|
|
Post by Admin on Jul 13, 2023 5:54:31 GMT
Mondo
The graph looks correct after I added some + signs which are missing.
I'll have to check the maths.
Vasco
|
|
|
|
Post by mondo on Jul 13, 2023 6:04:40 GMT
Mondo The graph looks correct after I added some + signs which are missing. I'll have to check the maths. Vasco Thank you. This is how the graph looks like on my end  |
|
|
|
Post by Admin on Jul 13, 2023 6:25:46 GMT
Mondo
Thanks. Yes the link works fine now.
Vasco
|
|
|
|
Post by mondo on Jul 13, 2023 7:03:44 GMT
Ok.
I try to conclude this thread, it looks like we can calculate work/flux in two ways. One is to do the contour integration (this is what you did in your supplement document). It is also the quickest, intuitive way, as you can visualize say work as multiplication of total path length times tangent component to this path. The second way is to use the curl, which requires a double integral over the region bounded by our loop. Do you agree with this Vasco?
Additionally, just on the next page I found a sentence that doesn't make sense to me(second to last paragraph of page 489) "Rotating the picture of $\overline{z}$ through $\pi/2$ clearly yields the negative of the original field, and correspondingly negative of the work and flux." How does the rotation by $90\deg$ makes the vector field negative? How can it return negative work? If say work was vanishing previously, then an equal rotation of entire image should not change the work a bit right?
Thank you.
|
|
|
|
Post by Admin on Jul 13, 2023 9:26:12 GMT
Mondo
Yes I agree with what you say in the first part.
As for the second part, you have missed the point the author is making:
We can see from the left hand side of figure 13 on page 490 that if we rotate the figure the vector field will change sign which would mean that the work and flux would change sign too.
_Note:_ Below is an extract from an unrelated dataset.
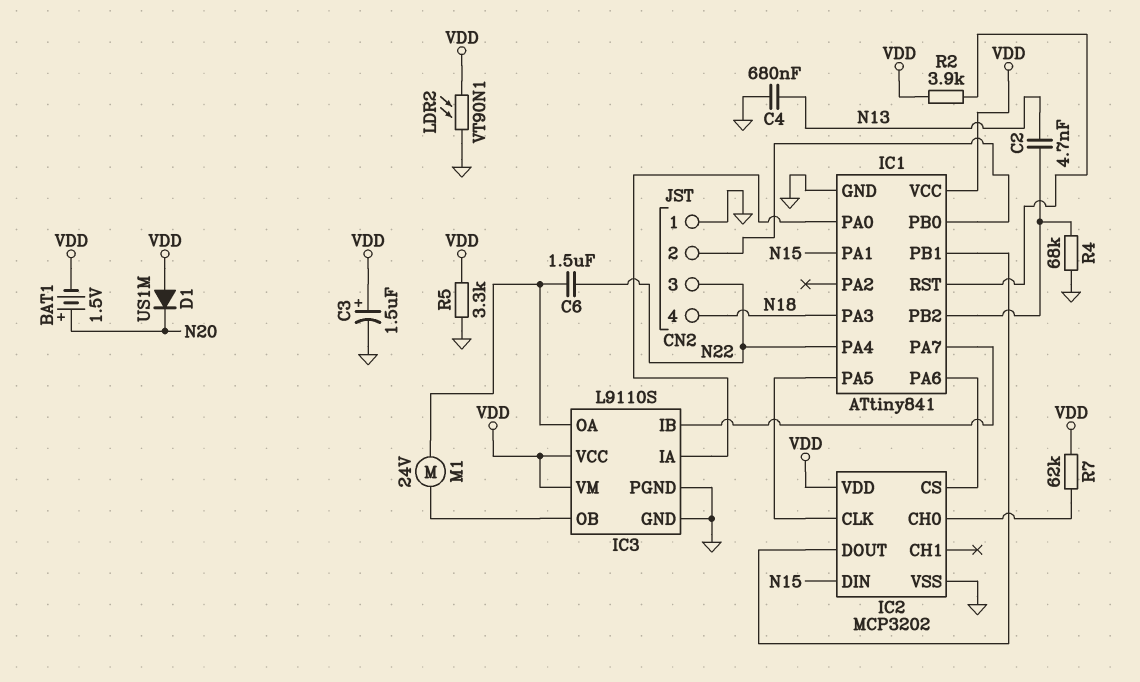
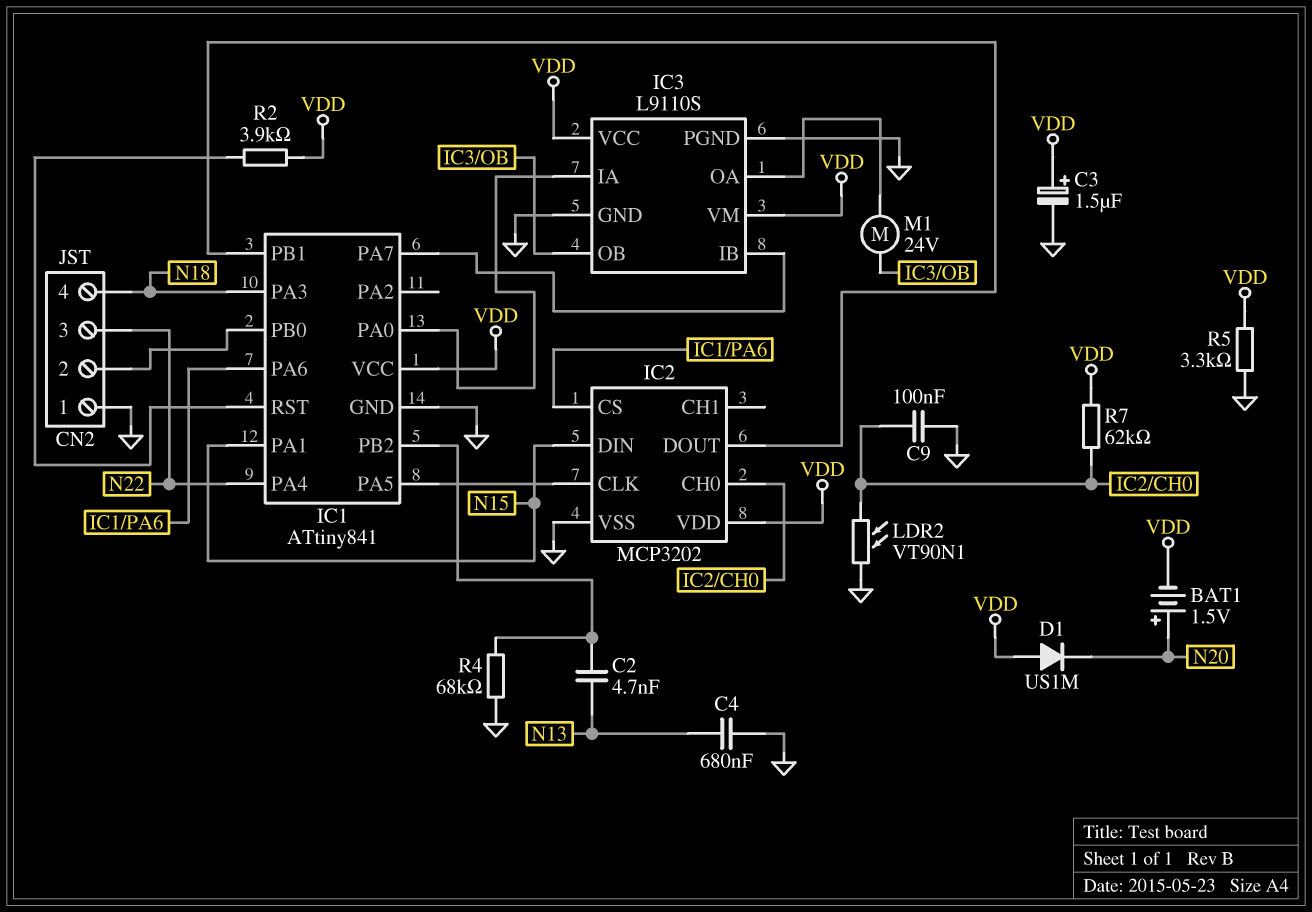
C6: 1.5uF (IC3/OA, N22) -> none
C9: none -> 100nF (GND, IC2/CH0)
LDR2: VT90N1 (GND, VDD) -> VT90N1 (GND, IC2/CH0)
But since they must remain unchanged by the rotation, then the only way this would be possible is for them both to vanish, as Needham says. So it's a way of showing that $W$ and $F$ must vanish.
Vasco
|
|
|
|
Post by mondo on Jul 13, 2023 20:42:19 GMT
But a rotation of $\pi/2$ doesn't change the sign of the vector field right? A rotation of $\pi$ would change it though. For instance, if we take the vector field arrows on the left hand side of figure [13] and rotate them by $\pi/2$ the ones that pointed in positive $X$ axis now point in positive $Y$ axis. Also, $\overline{z} = x - iy$, a rotation by $\pi/2$ means a multiplication by $i$ hence we have $i\overline{z} = y + ix$ so where does it "Yield a negative of the original field"?
|
|
|
|
Post by Admin on Jul 13, 2023 21:47:50 GMT
Mondo
If we rotate the left hand side diagram 13 through $\pi/2$, then the arrows anchored on the right hand side of the circle and pointing outside the circle before the rotation would now be anchored on the top of the circle, pointing outside the circle. So they would be pointing in exactly the opposite direction to the ones at the top of the circle before the rotation, which are pointing inside the circle.
So the direction of the field has been reversed or in other words is the negative of what it was before.
Vasco
|
|
|
|
Post by mondo on Jul 13, 2023 22:22:46 GMT
Ahh right right right! I should have guessed that.. thank you Vasco!
|
|